WASHINGTON (Reuters) - The U.S. Federal Communications Commission on Thursday approved the $985 million deal between Sinclair Broadcast Group Inc and Allbritton Communications Co with divestitures and other conditions.
The FCC’s Media Bureau said Sinclair will divest the TV station in Harrisburg, Pennsylvania, and give up the licenses of Allbritton stations in Birmingham, Alabama, and Charleston, South Carolina, delivering programming there through so-called multi-casting on the signal of stations Sinclair already owns.
Sinclair will also terminate a sharing arrangement in Charleston, South Carolina, the FCC said. Also, the originally proposed sidecar arrangements with Howard Stirk Holdings and Deerfield will not be included in the transaction, the regulators said.
Sinclair had proposed such concessions in March in its deal with the Allbritton family, which publishes Politico, as the regulators began planning a crack down on TV stations that share advertising sales staff.
The FCC, in a 3-2 vote with a Democratic majority, banned such joint services agreements in March, arguing it allowed companies to effectively control more than two TV stations in a market, which is prohibited by FCC rules.
Thursday’s approval “exemplifies the careful scrutiny the (FCC) will provide to broadcast transactions that propose new combinations of sharing arrangements and financial entanglements between a dominant licensee and a so-called sidecar entity,” FCC Media Bureau Chief William Lake said in a statement.
“The Media Bureau has demonstrated clearly that it will not allow such combined arrangements to undermine the local TV ownership rule, which is in place to ensure competition and diverse voices on the airwaves.”
Republican Commissioner Ajit Pai said on Thursday that the three stations in Birmingham and Charleston that will have to go dark were “victims” of the FCC’s crackdown.
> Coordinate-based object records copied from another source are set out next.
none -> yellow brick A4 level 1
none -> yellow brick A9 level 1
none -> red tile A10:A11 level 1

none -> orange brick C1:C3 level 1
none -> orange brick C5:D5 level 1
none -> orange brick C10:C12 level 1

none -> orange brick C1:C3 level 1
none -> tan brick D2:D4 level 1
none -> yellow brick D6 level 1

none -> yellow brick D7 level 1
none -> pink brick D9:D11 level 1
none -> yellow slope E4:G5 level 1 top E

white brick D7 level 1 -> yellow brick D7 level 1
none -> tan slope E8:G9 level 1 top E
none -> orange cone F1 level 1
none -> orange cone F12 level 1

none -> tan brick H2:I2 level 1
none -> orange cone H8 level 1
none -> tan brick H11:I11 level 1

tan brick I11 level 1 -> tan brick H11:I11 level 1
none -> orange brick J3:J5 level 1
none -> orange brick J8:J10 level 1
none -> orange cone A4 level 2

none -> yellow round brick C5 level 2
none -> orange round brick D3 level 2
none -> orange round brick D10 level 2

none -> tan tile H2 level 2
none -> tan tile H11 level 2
He added that the move might hurt, not promote diversity as the FCC hopes.
Of the Charleston WCIV TV station, Pai said: “Apparently the Commission believes that it is better for that station to go out of business than for Howard Stirk Holdings to own the station and participate in a joint sales agreement with Sinclair,” explaining that Howard Stirk is an African-American owned broadcast company.
Sinclair has said the sales would not have a material impact on it or on the Allbritton deal because the stations are expected to contribute only about $21 million in pro forma earnings before interest, taxes, depreciation and amortization this year.
Sinclair struck a deal with Allbritton as a flurry of activity around local TV stations intensified. Last year, Gannett Co Inc bought Belo Corp for $1.5 billion and Tribune Co bought Local TV Holdings for $2.7 billion.